En Israël, l’emploi de ce terme n’est pas communément accepté. "Cela reste un discours très minoritaire. Mais certaines personnalités qui ne sont pas de l’extrême gauche commencent à poser la question, notamment les deux derniers ambassadeurs israéliens en Afrique du Sud", explique Dominique Vidal. Mais que disent les rapports à l'origine des débats ? 

La question de l'apartheid est d'abord une question de territoires. Les rapports de B'Tselem et Amnesty International avancent qu’ils concernent l'ensemble du territoire  Israël. Celui de Human Rights Watch fait la différence entre les territoires occupés et Israël. “On ne peut pas comparer terme à terme la situation en Israël avec celle des territoires” nuance Dominique Vidal.

En Israël, le service militaire est obligatoire pour accéder à certains métiers, ce qui ferme les portes d’accès vers tout un tas de fonctions aux Arabes israéliens.Dominique Vidal, historien et journaliste, collaborateur pour Le Monde Diplomatique.

Différences de droits entre Arabes et Juifs en Israël

En Israël, des Palestiniens sont devenus citoyens israéliens. Ils sont aussi appellés Arabes israéliens et sont près de deux millions sur à peu près neuf millions d’habitants.“Ils ont les mêmes droits politiques que les Juifs. Ils votent au Parlement, ils ont des représentants politiques” assure David Chemla. 

Mais ils n'ont pas tous les mêmes droits civils. Dans un contexte de guerre, ils ne font pas tous leur service militaire. “Or le service militaire est obligatoire pour accéder à certains métiers, ce qui leur ferme les portes d’accès vers tout un tas de fonctions, notamment dans la fonction publique”, ajoute-t-il. Aussi, certaines routes entre les Cisjordanie et Israël ne peuvent pas être empruntées par des Palestiniens. Au nord-est de Jérusalem, la route 4370 sépare le trafic israélien et palestinien par un mur central de huit mètres de haut.  Elle a déjà gagné le surnom de "route de l'apartheid" côté palestinien.

Ces différences de droits existent. La question est de savoir si elles débouchent sur un régime d'apartheid. Concernant, les territoires occupés par Israël,  la question se pose entre les Palestiniens et les colons israéliens qui y vivent.

En territoires occupés, je préfère parler de conflit militaire, territorial entre deux aspirations nationalistes.
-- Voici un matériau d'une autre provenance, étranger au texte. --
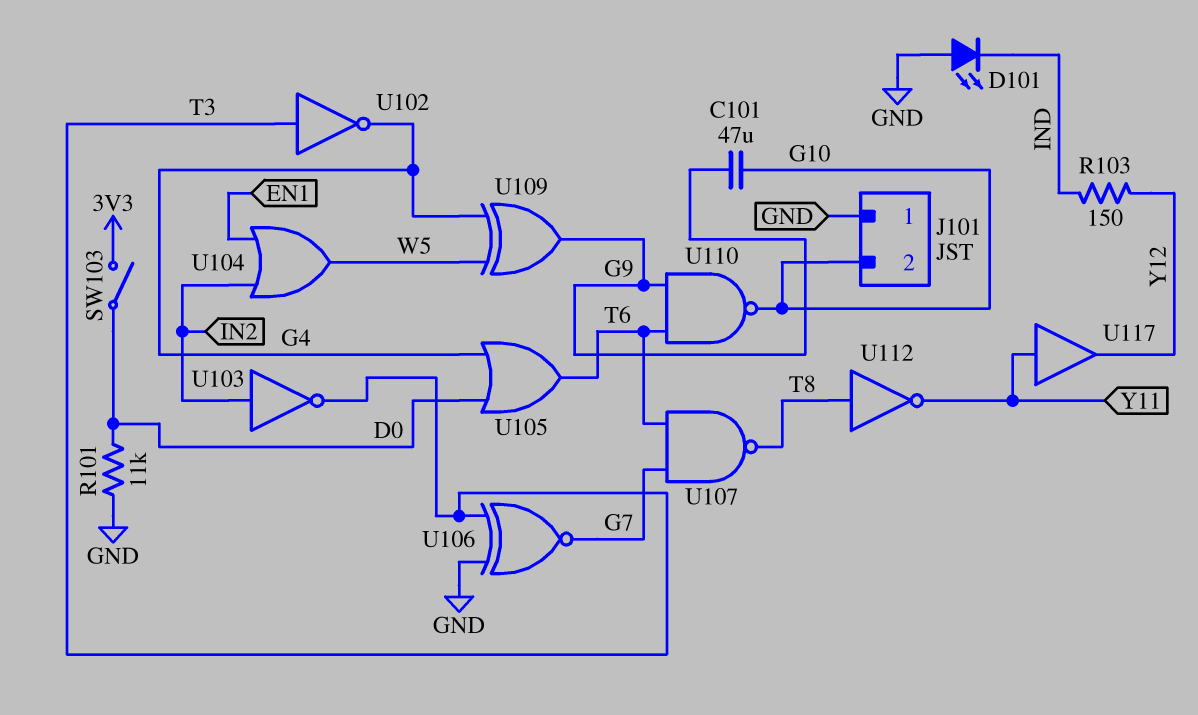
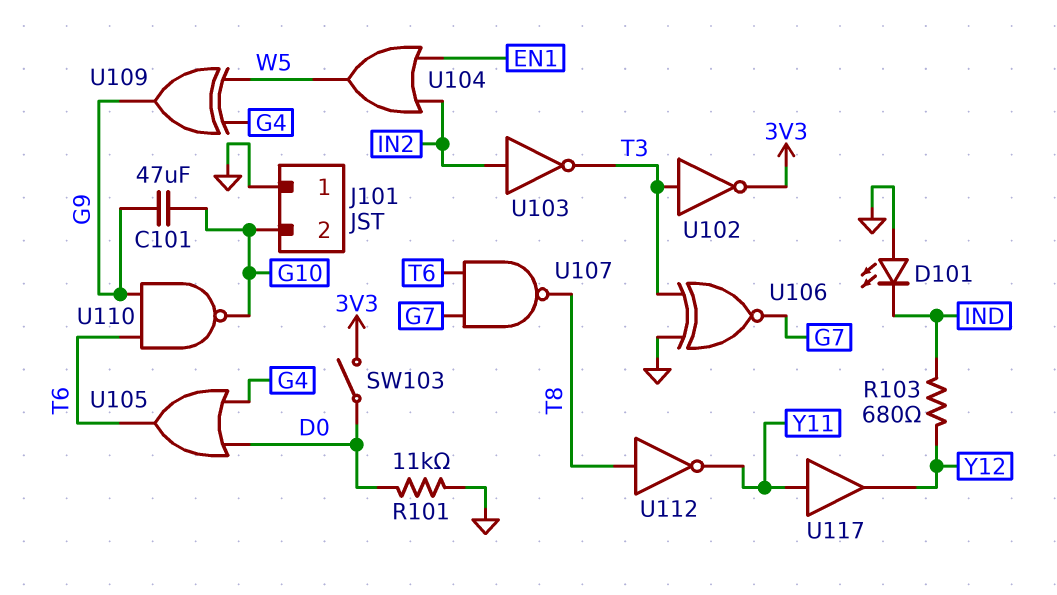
R103: 150 (IND, Y12) -> 680 (IND, Y12)
U102: NOT (in T3, out G4) -> NOT (in T3, out 3V3)

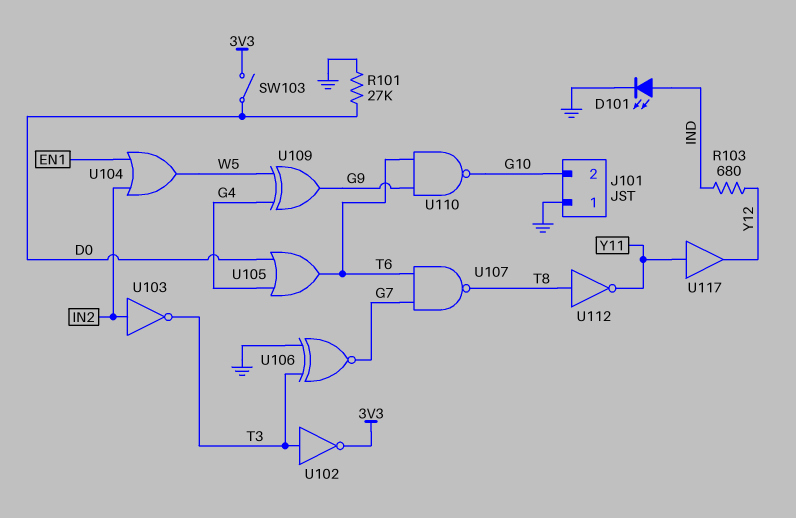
C101: 47uF (G9, G10) -> none
D101: LED (A GND, K IND) -> LED (A IND, K GND)
R101: 11k (D0, GND) -> 27k (D0, GND)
C'est une occupation qui dure depuis plusieurs années.

David Chemla, fondateur de l'organisation de juif européens défendant la solution à deux États JCall.
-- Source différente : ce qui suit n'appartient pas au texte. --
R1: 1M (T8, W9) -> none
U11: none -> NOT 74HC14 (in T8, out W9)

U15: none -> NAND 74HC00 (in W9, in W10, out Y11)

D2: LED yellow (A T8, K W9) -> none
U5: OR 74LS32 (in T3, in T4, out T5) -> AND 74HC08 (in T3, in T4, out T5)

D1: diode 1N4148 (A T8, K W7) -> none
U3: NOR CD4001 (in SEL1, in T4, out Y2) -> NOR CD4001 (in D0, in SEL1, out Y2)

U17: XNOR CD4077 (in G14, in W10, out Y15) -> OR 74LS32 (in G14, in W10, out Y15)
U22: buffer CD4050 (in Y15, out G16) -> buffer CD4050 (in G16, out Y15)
Occupation ou apartheid des colons israéliens dans les territoires occupés

Les territoires occupés sont délimités par trois zones en fonction du degré de contrôle d'Israël, la zone A, B et C. Dans la zone A, l’armée israélienne se donne le droit d’intervenir. La zone C est sous contrôle total d’Israël pour la sécurité et l’administration. Les spécialistes se demandent donc si le régime instauré dans ces zones par Israël est un régime d'apartheid ou une situation d'occupation.

Selon le journaliste Dominique Vidal, la situation d’apartheid dans ces zones ne fait de pas doute. Les Palestiniens n'ont pas les mêmes droits que les Israéliens sur place. Une loi leur permet de dépendre du système juridique israélien alors qu'ils vivent en Palestine. Si vous avez un accident de la route, si vous tuez quelqu’un en Cisjordanie, on va se demander de quel régime vous dépendez. Vous ne serez pas jugé de la même façon si vous êtes Israélien ou Palestinien.

À (re)voir : Israël : un état d'apartheid pour les Palestiniens

TV5 JWPlayer Field
Chargement du lecteur...

David Chemla préfère lui parler d’un “conflit militaire, territorial entre deux aspirations nationalistes et une occupation qui dure depuis plusieurs années.” Mais il reconnait que la situation pourrait changer.

La situation d’occupation actuelle pourrait se transformer en une situation d’annexion de la Palestine par Israël. Dans ce cas, deux options sont possibles, prédit David Chemla. Soit, les Israéliens décideront de donner les mêmes droits politiques aux Palestiniens. Soit les droits politiques ne seront pas donnés. Alors on pourra parler d’un régime d’apartheid.”